I think it’s about time that we as a society address the fact that we have a problem.

As Abraham Lincoln once said, “a house divided against itself cannot stand.” It’s time for the two major groups in our great nation to get together and have some serious couple’s therapy. The problem is that the two halves are so different. While many believe that opposites attract, for some reason in this case they don’t. And it’s causing an incredible amount of strain in our dear, dear country.

Am I talking about politics? No, that’s ridiculous. Politics are unimportant. I’m talking about something that affects us every day. Something that plays into nearly every conversation I have. This problem I’m talking about, if not dealt with soon, could lead to more serious issues.

I’m talking about the Sarcasm Problem.

I belong to that half of the population that feeds off of and offers up their own healthy serving of sarcasm. Now I am a person who needs a certain amount of entertainment in my day-to-day life or else I go crazy. To me, talking about “real things” gets so incredibly boring – please don’t tell me the latest updates on whoever’s pregnant in Hollywood, who has or hasn’t broken up, your second-cousin-once-removed’s crazy night out, or Heaven forbid, the latest sports news. If you do choose to grip my shoulders and plunge me deep into these inane routes of conversation, I will have no choice but to respond with a sarcastic comment.

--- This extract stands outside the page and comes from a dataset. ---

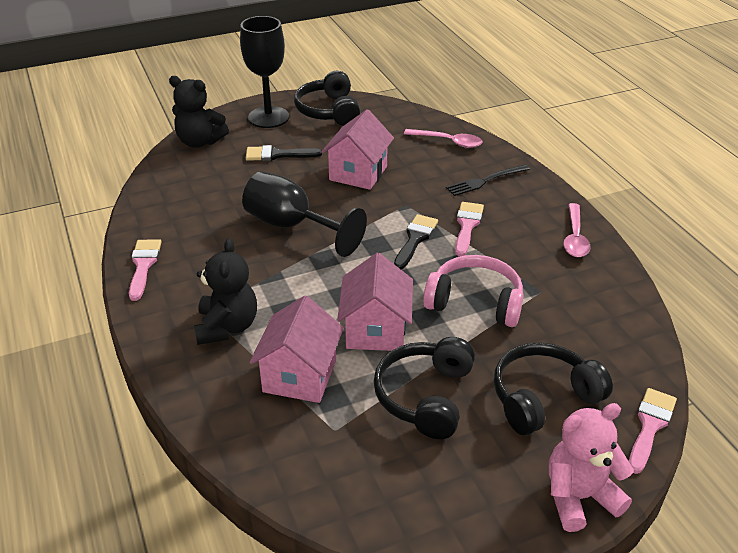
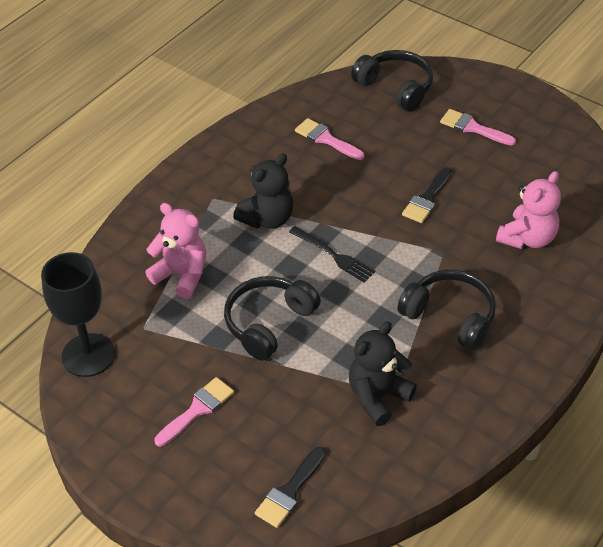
black goblet: 2 -> 1
pink headphones: 1 -> 0
pink house: 3 -> 0
pink spoon: 2 -> 0
pink teddy bear: 1 -> 2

Sometimes this comment’s sarcasm will be so heavily veiled that you won’t get it. Often I’m stared at and given a head tilt, as if my present company is wondering if I really meant whatever I just said. One of my favorite recent interactions involves a boy in my class seeing me in one of my two Captain America T-shirts and asking me if I like Captain America. Having just rolled out of bed twenty minutes before and sprinted to campus from my apartment, I was breathing hard and not looking forward to the ensuing conversation (“Yeah I like Captain America!” “I prefer Iron Man – do you know his real name? I assume you don’t because you have boobs.”) so I responded, stone-faced, “No, I just wear it to be ironic.”

Maybe I come across as the kind of person who would wear a t-shirt simply to be ironic, because the guy just nodded slowly and looked back down at his book. I had no time – and honestly, no desire – to ensure that he understood that I, a college student living off of dry pasta and pre-packaged salad from Giant, was not about to purchase not one but two Captain America T-shirts and wear them just to be “ironic,” no matter how much I hate America and brave, handsome do-gooders.

To return swiftly to my point, half of the population doesn’t “get” sarcasm, and the other half treats it like a second language. I think it’s fairly clear that something needs to happen to either bridge this junction or tip it on one or the other’s favor. The question remains: Will we as a nation – as a culture – choose seriousness? Will we drive screaming away from amusement and stone-faced lies? Or will we stand up and say, “Look. This world is ridiculous. It’s going to hell in a nice little woven hand-basket and taking everything seriously is like tying a red ribbon of blood to the handle of the hand basket and saying, ‘Deliver this quickly into Satan’s lap! Hurry!’”

So here’s what I’m 100% advocating for, a way to truly Make America Great Again: we divide the country into two halves and build a big wall between people who get sarcasm and people who speak solely in blank expressions. Problems solved. All of them.